Abridged advice, which was mentioned during a recent Financial Conduct Authority (FCA) consultation, is a concept that sees IFAs give a short form of advice that can only result in not to transfer DB pensions, based on a high-level assessment of a client’s circumstances.
Wealth Wizards plans to offer the service to advisers as a white label product that firms can integrate with their own platforms.
Bridge the gap
Andrew Firth, chief executive of Wealth Wizards, told International Adviser: “We have mapped out the defined benefit advice process extensively and have identified the key factors that determine whether a client should clearly be advised not to transfer, or proceed to full advice, created as a fully digital client journey.
“This abridged advice service will reassure those clients who are clearly better off remaining in the scheme, and ensure that only likely-to-transfer or marginal cases move to a full advice process and incur the additional cost.
“When the consultation process is completed, if it is then adopted into the regulations, our tool will bridge the gap very nicely.
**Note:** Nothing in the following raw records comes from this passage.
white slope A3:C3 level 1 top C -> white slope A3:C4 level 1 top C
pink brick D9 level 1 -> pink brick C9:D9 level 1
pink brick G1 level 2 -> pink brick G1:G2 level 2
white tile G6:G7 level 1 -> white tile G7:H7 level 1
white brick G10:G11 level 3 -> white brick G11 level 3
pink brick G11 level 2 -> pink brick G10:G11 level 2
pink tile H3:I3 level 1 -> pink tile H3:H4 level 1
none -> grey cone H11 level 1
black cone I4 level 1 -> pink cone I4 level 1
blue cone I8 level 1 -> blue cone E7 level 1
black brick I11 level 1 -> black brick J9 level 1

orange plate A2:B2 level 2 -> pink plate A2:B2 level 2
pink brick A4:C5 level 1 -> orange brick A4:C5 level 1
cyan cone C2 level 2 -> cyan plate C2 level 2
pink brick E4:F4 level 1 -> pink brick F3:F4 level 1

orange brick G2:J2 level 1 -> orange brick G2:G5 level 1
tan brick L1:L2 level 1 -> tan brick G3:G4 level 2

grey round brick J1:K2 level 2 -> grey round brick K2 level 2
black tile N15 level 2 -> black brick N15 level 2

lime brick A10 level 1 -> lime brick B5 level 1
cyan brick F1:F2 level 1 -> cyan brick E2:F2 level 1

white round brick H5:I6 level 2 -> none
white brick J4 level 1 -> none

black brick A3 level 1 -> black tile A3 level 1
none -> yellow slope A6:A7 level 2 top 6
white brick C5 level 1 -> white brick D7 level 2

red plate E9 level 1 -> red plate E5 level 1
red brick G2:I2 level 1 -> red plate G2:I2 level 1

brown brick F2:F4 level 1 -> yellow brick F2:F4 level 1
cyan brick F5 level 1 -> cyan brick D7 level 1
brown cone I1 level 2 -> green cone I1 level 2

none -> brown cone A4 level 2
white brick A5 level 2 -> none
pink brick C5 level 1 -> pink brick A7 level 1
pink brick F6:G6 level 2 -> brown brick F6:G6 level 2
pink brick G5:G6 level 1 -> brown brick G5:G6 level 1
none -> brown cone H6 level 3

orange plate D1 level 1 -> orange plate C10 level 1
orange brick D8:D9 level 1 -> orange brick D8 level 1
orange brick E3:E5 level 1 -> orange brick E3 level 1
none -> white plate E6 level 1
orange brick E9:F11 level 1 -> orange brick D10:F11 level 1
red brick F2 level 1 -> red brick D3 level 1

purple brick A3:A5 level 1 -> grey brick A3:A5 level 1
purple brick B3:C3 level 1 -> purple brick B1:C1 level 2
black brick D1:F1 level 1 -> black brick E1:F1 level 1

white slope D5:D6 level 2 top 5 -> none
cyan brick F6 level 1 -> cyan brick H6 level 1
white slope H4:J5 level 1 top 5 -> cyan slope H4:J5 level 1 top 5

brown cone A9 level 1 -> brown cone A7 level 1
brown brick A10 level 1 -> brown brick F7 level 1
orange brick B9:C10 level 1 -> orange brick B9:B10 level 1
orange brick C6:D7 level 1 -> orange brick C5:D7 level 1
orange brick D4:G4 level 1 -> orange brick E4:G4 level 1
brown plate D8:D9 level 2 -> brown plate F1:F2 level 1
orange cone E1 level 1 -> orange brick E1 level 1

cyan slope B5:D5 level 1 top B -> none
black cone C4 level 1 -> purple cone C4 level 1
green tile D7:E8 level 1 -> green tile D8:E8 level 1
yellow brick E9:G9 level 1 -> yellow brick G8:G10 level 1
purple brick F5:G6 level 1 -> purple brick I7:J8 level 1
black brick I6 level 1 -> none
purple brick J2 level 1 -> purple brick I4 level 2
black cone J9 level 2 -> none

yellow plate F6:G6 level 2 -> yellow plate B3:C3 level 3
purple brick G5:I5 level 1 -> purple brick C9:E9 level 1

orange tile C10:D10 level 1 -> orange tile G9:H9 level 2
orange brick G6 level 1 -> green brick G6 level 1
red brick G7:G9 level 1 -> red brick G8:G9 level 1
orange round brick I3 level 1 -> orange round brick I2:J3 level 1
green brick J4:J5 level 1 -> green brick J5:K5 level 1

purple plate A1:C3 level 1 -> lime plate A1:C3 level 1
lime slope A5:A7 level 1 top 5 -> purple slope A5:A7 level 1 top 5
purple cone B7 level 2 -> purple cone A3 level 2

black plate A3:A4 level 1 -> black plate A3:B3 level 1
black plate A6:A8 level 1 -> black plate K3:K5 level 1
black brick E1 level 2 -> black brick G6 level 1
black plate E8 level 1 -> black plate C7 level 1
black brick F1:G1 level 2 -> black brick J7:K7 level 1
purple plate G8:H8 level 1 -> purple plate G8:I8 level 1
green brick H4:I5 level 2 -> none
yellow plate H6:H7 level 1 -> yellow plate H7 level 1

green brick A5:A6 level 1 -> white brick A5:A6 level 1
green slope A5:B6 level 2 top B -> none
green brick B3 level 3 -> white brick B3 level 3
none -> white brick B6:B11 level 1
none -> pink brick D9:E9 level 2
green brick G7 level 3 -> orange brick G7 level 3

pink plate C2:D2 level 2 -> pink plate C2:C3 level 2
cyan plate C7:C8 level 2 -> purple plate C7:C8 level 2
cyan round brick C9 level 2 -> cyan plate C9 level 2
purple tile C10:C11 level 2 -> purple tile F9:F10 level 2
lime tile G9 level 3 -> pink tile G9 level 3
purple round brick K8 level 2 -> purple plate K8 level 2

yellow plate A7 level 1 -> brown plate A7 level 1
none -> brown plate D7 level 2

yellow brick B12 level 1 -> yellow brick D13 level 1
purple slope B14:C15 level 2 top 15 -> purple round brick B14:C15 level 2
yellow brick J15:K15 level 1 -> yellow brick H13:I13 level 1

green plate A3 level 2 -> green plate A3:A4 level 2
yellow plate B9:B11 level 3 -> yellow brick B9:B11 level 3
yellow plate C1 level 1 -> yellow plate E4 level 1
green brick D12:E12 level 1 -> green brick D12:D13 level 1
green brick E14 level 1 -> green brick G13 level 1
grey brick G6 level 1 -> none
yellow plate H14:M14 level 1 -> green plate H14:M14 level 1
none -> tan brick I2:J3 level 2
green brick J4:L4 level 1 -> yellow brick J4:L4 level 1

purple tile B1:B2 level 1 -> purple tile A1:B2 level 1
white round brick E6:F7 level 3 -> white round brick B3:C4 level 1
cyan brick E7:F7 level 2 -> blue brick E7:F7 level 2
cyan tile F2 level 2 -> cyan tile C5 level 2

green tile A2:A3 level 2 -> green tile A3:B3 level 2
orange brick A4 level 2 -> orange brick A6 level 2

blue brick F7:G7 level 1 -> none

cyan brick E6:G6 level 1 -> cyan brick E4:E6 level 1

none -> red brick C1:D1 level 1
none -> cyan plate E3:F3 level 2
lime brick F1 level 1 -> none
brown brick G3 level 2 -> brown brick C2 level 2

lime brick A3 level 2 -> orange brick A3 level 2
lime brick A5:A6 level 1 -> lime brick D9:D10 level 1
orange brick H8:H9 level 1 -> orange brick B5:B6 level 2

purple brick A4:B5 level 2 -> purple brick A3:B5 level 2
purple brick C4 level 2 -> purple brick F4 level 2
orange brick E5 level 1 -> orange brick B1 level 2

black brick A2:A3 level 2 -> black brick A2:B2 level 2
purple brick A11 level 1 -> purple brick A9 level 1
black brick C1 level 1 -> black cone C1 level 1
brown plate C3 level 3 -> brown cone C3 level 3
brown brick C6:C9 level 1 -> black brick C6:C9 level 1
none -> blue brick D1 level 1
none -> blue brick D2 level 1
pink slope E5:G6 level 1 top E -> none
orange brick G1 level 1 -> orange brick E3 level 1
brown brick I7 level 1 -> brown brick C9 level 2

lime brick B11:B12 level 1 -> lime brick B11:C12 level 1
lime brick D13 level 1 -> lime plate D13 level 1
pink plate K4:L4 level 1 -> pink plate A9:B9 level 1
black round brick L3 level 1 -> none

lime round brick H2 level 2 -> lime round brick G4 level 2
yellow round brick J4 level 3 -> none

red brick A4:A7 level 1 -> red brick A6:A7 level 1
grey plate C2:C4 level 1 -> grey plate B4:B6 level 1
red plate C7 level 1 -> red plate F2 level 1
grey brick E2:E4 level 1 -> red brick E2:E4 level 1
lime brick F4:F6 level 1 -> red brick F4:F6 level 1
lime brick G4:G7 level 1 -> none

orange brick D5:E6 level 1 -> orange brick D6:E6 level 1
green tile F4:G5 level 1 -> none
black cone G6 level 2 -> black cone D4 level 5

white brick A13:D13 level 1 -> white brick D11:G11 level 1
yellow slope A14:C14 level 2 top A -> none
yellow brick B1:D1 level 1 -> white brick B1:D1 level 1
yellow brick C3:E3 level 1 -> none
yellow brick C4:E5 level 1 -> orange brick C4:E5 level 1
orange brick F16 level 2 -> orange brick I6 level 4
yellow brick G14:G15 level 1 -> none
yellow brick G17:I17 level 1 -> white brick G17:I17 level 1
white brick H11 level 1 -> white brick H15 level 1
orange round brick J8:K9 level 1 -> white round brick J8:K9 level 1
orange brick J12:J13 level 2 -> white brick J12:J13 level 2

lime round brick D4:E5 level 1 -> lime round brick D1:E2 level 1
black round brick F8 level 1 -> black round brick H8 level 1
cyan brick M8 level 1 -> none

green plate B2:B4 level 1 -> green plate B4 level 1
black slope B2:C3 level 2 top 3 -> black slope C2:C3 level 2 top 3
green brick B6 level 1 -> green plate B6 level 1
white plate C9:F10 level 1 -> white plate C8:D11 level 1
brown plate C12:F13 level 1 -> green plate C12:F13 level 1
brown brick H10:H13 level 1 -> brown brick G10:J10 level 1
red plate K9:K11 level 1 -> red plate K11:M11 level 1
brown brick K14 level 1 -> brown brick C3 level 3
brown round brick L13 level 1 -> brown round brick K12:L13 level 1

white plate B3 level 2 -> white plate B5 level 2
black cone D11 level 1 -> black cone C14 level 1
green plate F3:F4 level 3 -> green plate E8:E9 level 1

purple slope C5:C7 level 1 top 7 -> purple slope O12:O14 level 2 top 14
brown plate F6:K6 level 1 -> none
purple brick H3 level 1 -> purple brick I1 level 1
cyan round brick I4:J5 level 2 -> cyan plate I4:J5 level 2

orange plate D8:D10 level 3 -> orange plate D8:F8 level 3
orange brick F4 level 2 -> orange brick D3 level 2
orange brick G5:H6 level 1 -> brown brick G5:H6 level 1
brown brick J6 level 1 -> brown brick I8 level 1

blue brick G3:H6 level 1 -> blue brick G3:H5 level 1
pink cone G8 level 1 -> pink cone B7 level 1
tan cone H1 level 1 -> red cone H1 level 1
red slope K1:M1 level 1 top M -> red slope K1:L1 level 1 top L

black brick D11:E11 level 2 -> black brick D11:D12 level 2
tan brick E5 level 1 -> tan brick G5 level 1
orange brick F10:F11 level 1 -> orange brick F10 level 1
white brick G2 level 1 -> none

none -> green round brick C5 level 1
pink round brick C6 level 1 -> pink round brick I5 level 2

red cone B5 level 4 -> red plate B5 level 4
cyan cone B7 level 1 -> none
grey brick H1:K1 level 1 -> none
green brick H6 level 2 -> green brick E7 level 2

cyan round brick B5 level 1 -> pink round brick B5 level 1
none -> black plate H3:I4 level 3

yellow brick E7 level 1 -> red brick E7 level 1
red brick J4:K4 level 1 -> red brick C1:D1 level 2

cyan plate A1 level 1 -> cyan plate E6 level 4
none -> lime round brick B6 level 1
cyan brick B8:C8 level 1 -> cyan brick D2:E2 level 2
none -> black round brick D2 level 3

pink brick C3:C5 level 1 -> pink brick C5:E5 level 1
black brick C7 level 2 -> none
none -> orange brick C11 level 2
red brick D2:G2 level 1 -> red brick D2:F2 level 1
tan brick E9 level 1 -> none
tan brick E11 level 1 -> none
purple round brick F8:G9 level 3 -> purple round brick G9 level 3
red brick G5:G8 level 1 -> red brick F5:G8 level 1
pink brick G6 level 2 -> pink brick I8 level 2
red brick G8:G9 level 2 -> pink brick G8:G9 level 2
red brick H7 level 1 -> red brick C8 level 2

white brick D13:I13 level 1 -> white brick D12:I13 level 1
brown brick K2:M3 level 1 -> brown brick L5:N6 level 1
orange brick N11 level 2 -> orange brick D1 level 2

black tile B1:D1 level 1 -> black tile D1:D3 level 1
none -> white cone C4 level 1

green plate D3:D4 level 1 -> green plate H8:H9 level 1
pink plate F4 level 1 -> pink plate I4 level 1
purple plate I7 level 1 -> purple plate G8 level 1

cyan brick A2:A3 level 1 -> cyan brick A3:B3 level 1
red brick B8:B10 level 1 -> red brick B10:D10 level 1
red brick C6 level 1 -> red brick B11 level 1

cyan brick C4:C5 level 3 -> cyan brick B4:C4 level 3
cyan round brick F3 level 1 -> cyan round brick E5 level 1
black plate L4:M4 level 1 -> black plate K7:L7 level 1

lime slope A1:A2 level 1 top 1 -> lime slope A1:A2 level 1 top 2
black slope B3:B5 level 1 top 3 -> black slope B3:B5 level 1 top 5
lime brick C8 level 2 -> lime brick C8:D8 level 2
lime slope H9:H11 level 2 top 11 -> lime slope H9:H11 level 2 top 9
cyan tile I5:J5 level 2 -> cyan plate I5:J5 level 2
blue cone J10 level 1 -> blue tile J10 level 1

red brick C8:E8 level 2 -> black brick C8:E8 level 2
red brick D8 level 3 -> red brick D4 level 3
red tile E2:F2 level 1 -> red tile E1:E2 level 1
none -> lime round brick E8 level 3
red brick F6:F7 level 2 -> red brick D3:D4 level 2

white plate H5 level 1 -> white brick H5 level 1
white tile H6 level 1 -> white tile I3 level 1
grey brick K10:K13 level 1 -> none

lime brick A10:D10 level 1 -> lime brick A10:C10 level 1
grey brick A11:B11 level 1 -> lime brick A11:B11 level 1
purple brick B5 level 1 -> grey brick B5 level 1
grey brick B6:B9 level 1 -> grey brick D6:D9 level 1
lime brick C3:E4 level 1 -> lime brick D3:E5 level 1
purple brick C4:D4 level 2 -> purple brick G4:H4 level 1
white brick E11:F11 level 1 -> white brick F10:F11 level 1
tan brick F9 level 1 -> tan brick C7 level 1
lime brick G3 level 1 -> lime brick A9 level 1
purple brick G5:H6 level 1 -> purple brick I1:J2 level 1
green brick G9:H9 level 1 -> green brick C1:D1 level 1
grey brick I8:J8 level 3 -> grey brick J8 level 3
“We would want to make the tool available to as many DB scheme members as possible, whether that is via advice firms or scheme administrators/trustees.”
Firth said that this tool was “absolutely” needed in the advice market and added the firm is not aware of anything else like this is in the sector.
“The previous FCA policy statement made any form of personalised guidance on DB transfers to be against the rules, which took away the process most advice firms followed,” said Firth.
“By now potentially banning contingent charging, you are taking away the option for firms to deal with ‘no cases’ cheaper than ‘yes cases’. So, without abridged advice there is a very wide gap.
“We’ve been working on this module for several months, in order to build out our DB suite of digital modules so that there is a service to suit every client’s needs.
“What we think what puts us in a fairly unique situation, is the fact that we have been working for over two years on digitising the full DB transfer advice process.
“So, this made it much easier for us to work out which parts of the full process are the key ones to safely and confidently get you from a ‘probable no’ to a ‘definite no’.”
Industry reaction on abridged advice
The FCA consultation sparked this idea of abridged advice.
The adviser is expected to conduct a full fact-find and risk assessment, including an assessment of the client’s attitude to transfer risk in line with the FCA’s guidance on assessing suitability.
In a recent survey by Prudential, only one in five (20%) advisers said they’re likely to get involved.
Some 47% don’t think they would and, at this stage, a third (33%) of advisers are unsure.